Temperatures outside are freezing and the power is out… Now what?
By now, most of us have either heard about the winter storm that’s sweeping across the U.S., or are experiencing it firsthand. Times like this are a good reminder that we are not immune to the forces of mother nature, and neither are our power grids. In extreme weather conditions the demand for electricity skyrockets. Hundreds of thousands, if not millions, of people are sheltered in their homes with their heaters cranked to stay warm, in addition to using other regular electrical appliances. With demand at extreme highs, and temperatures at extreme lows, energy sources which are not equipped to handle the conditions are likely to crash. What’s resulting now is a combination of stress-induced power outages, and controlled blackouts – which are being initiated by the utility companies in an attempt to keep the grids from collapsing. Long story short, it’s a big cold mess. Unfortunately, these circumstances can sometimes be unavoidable so it’s best to be prepared for them. Here are some tips on how to stay warm and comfortable when the power goes out:
Preparing for a winter storm:
1. Check and update your home insulation. Even a small gap in an exterior door frame can make a huge difference in keeping the heat in the house and the cold out. It’s a good practice to regularly check your home for leaks and make simple adjustments, like adding rubber or foam weather-stripping to doors and laying down unfaced insulation on the floor of your attic. When the temperature outside drops, having a well insulated home will prevent the temperature inside from dropping dramatically too.

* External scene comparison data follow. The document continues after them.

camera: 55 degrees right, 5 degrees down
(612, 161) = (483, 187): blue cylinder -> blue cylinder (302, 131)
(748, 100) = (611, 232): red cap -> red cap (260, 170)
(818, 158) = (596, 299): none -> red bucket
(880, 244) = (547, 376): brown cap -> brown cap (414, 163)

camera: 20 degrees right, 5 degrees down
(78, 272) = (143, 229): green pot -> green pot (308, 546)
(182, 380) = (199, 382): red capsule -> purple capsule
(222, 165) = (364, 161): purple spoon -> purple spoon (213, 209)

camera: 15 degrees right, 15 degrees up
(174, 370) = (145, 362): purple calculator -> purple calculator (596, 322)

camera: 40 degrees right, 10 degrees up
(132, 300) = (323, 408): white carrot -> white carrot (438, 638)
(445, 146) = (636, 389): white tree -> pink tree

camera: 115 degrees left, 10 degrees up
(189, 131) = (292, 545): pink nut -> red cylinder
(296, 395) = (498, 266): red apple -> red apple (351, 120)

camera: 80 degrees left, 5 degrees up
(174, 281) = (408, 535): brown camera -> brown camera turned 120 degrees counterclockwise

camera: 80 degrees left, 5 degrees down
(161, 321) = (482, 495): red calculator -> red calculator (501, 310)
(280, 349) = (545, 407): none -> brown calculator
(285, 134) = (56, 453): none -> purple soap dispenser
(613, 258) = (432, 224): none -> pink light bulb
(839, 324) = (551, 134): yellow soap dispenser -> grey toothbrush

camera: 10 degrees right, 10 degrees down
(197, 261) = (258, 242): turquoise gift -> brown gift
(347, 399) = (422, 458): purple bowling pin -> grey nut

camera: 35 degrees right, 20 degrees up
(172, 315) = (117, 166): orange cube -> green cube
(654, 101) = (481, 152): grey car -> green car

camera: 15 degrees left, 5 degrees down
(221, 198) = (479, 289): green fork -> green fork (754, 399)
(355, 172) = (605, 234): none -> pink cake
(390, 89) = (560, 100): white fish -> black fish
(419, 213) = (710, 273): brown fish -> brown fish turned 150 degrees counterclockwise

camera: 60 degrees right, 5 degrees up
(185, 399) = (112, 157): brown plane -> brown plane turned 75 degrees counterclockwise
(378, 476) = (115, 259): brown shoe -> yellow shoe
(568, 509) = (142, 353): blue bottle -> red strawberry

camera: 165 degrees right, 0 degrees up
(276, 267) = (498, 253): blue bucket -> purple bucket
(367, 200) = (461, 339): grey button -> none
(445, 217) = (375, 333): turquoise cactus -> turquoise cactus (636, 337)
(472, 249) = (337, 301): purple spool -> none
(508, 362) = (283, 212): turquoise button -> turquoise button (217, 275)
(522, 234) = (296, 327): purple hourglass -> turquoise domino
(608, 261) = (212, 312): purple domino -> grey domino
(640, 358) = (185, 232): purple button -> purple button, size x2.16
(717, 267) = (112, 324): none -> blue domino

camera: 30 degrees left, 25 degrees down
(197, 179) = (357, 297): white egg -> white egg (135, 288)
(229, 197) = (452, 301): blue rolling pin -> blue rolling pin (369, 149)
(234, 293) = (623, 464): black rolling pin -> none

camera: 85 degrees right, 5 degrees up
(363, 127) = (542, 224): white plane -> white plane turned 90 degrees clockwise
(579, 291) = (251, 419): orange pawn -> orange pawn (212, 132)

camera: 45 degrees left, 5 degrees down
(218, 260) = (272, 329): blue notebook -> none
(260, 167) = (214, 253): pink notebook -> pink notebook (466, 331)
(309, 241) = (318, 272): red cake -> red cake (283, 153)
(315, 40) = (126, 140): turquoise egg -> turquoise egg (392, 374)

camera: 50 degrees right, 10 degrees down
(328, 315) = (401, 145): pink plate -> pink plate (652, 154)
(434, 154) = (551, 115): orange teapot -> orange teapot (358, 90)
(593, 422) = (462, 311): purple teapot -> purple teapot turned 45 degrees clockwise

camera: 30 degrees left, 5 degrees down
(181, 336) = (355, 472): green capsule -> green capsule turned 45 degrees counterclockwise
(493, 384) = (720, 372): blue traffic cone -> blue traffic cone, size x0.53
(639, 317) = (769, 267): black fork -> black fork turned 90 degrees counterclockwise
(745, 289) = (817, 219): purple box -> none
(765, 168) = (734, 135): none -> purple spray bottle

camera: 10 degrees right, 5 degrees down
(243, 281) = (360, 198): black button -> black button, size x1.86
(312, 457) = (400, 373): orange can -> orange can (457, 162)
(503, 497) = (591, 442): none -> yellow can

2. Stock up on firewood before the winter months. If you have a fireplace, this is a reliable method for warming up your home. But running out of wood, and/or trying to get more wood during a storm can present a huge issue. Stock up on firewood throughout the year and store it in a safe and dry place in your home or garage. Damp firewood will give off a ton of smoke, if it even ignites at all, so don’t store it anywhere it can get wet. Of course, never keep a fire lit unattended, and keep a working fire extinguisher accessible at all times.
3. Stock up on essentials. Make sure you have plenty of dry packaged food, filtered water, batteries, flashlights, matches/lighters, portable phone chargers, etc. Think of supplies that you would bring on a week-long camping trip. If you have an electric stove, consider getting a portable butane camping stove as a backup. This way, if you are without power for a long period of time you can still heat up food and water. It also can’t hurt to have some board games and a deck of cards handy.
4. Storm-proof your car. Keep items such as jumper cables, road flares, flashlights, and cat litter (for tire traction) in your car so you’re prepared for any troubles that may occur if you’re driving when a storm hits. It’s also a good idea to check your tire pressure and add air (if needed) before temperatures drop, since drastic temperature changes in the air will affect your tire pressure. Driving in extreme weather conditions can be very dangerous so if you must drive, make sure your car is prepared to do so safely.
Getting through the storm without electricity:
1. Trap the heat. Keep blinds/curtains closed to help prevent heat from escaping through glass windows. Remain in one room of the house (a room with a fireplace is best) and close all the interior doors to make a smaller space to trap the heat. Get the fire going, and/or if you are running space heaters from a generator, keep the space heaters in the enclosed chosen room. And remember to never run a generator inside the house!
2. Have a slumber party. Seriously. If you are with your family or live with roommates, have everyone gather in one room and close all doors to rooms that are unoccupied. More bodies equals more body heat, equals a warmer room. Cozy up together under some blankets and get a fire going if you have a fireplace (just make sure to put it out before going to sleep). If you live alone, consider inviting neighbors over or going to a neighbors place to ride out the storm together. Being alone in an intense storm can be dangerous and even frightening.
3. Wear the right clothes. Yes, obviously you don’t need to be reminded not to wear a tank top and shorts in freezing temperatures, but certain types of winter clothing can make a big difference when it comes to keeping you warm. For example, if you tend to sweat easily, bundling up in cotton sweatshirts isn’t the best idea. The cotton will absorb the moisture and retain it next to your skin, actually making you colder. Here is a great guide to extreme winter clothing, so you can maximize your warmth.
4. Get moving! Increasing your heart rate will get your blood pumping and warm you up from the inside. Try to move around as much as possible instead of sitting around for long periods of time. You could do a home workout, have a dance party with your family or roommates, work on a DIY project that requires physical labor, etc.
Follow these tips and stay prepared throughout the year to make weathering a winter storm a lot easier. Do your best to follow safety guidelines, and lend a helping hand to others when you can. And when it gets really rough, remember that all storms eventually pass!